The Teacher

I have a confession: my memory is unreliable. Not uniformly — I can hold onto song lyrics and 90s ad jingles for decades — but if I don't write the shopping list down the moment I think of it, it's gone. And there's a low hum of anxiety that comes with that. I don't think I'm alone in it. We reach for our phones at concerts and sunsets and the cute things our kids do, half-present, hoping the recording will save what our memory might lose. We are people afraid of forgetting. And that fear turns sharp when we lose someone we love, and worry about losing our memories of them too. Memory is precious, and fragile, and ours fails us more than we'd like.

On the night before he died, Jesus' disciples were carrying a far heavier version of that anxiety. He had just told them he was leaving — that they couldn't follow now, though they would later. And he seemed to expect that his work would carry on through them; that his message would need to be passed on, and that this would be their job. So on top of the grief of losing him, there was the terror of going on without him. How could they possibly remember it all? How could they carry what he had given them once he was gone?

The answer to both fears

Jesus' answer to both worries is the same: the Holy Spirit. Earlier that same night he had promised the paracletos — the helper, the advocate, the strengthener who would come alongside them so they wouldn't be left as orphans, the Spirit of truth. Here he shows us another facet: the Spirit is the Teacher and the Reminder. "The Advocate, the Holy Spirit, whom the Father will send in my name, will teach you all things and will remind you of everything I have said to you." What a relief for a group of frightened, forgetful people. You don't have to rely on yourselves to hold onto this. The Spirit will be your memory, and bring my words back to you.
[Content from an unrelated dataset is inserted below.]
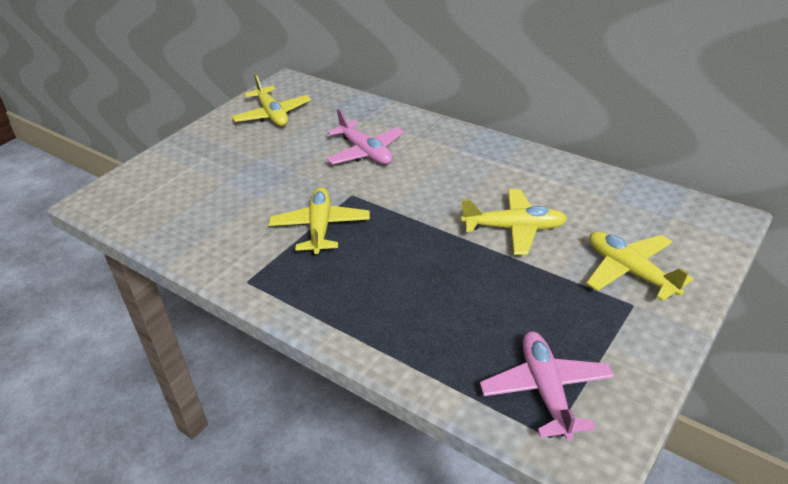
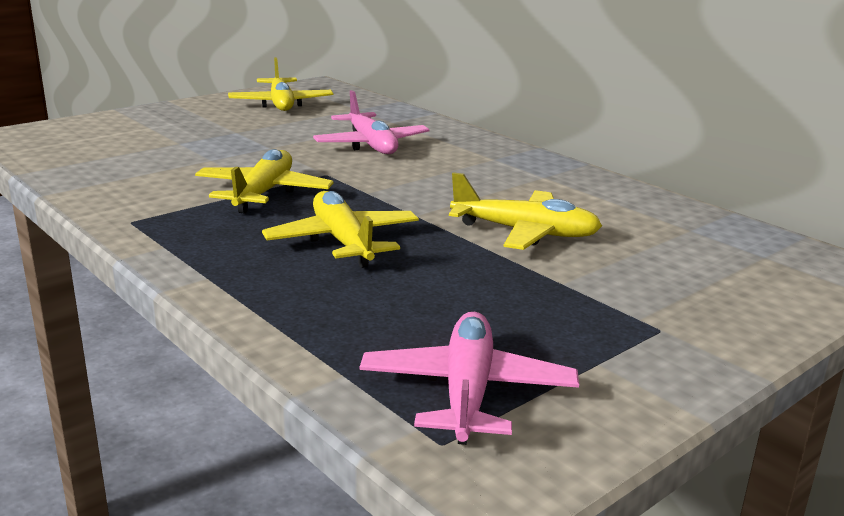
camera: 10 degrees right, 15 degrees down
(630, 271) = (673, 297): yellow plane -> yellow plane (343, 242)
Why the Spirit brings Jesus' words

It's no surprise that this is the Spirit's work, because the Spirit is the Spirit of the Father and the Son. The Father had been giving Jesus his words to speak; now, through the Spirit, those same words would be brought to mind and preserved. And it's no surprise the Spirit of Jesus would carry the word of God, because Jesus himself is the Word of God. "In the beginning was the Word, and the Word was with God, and the Word was God." Before the Son was called Jesus, he was the Word at creation. So when the Spirit points to the word, he is doing exactly what we'd expect: pointing to Jesus. This was never a new role for him, either. Peter tells us it was the Spirit at work in the prophets long before, pointing them forward to the sufferings and glory of Christ they didn't yet fully understand.

Did Jesus follow through?

Jesus promised it — but did it happen? Open Acts 2 and watch. The Holy Spirit comes at Pentecost, and the very first thing that happens is that Peter stands up and preaches. The disciples go out and speak the word of God, and by the Spirit people of every language understand them. This is the same Peter who, weeks earlier, had blundered and denied even knowing Jesus, the same disciples who are told again and again in the Gospels that they didn't yet understand. Now, with the Spirit, they understand and they teach. Peter speaks clearly and compellingly, reaching back into the prophet Joel to explain the moment: "In the last days, God says, I will pour out my Spirit on all people." The Spirit enables people to hear, understand, and speak the word of God — and as Peter speaks, the crowd responds by the thousand, repenting and receiving the same Spirit. The promise, Peter says, is for them and their children and all who are far off. The Spirit gives Peter the words, points the crowd to Jesus, and enables their response. And he keeps working in Peter for years afterward — in his letters, in the recollections that became Mark's Gospel, in his leadership of the early church.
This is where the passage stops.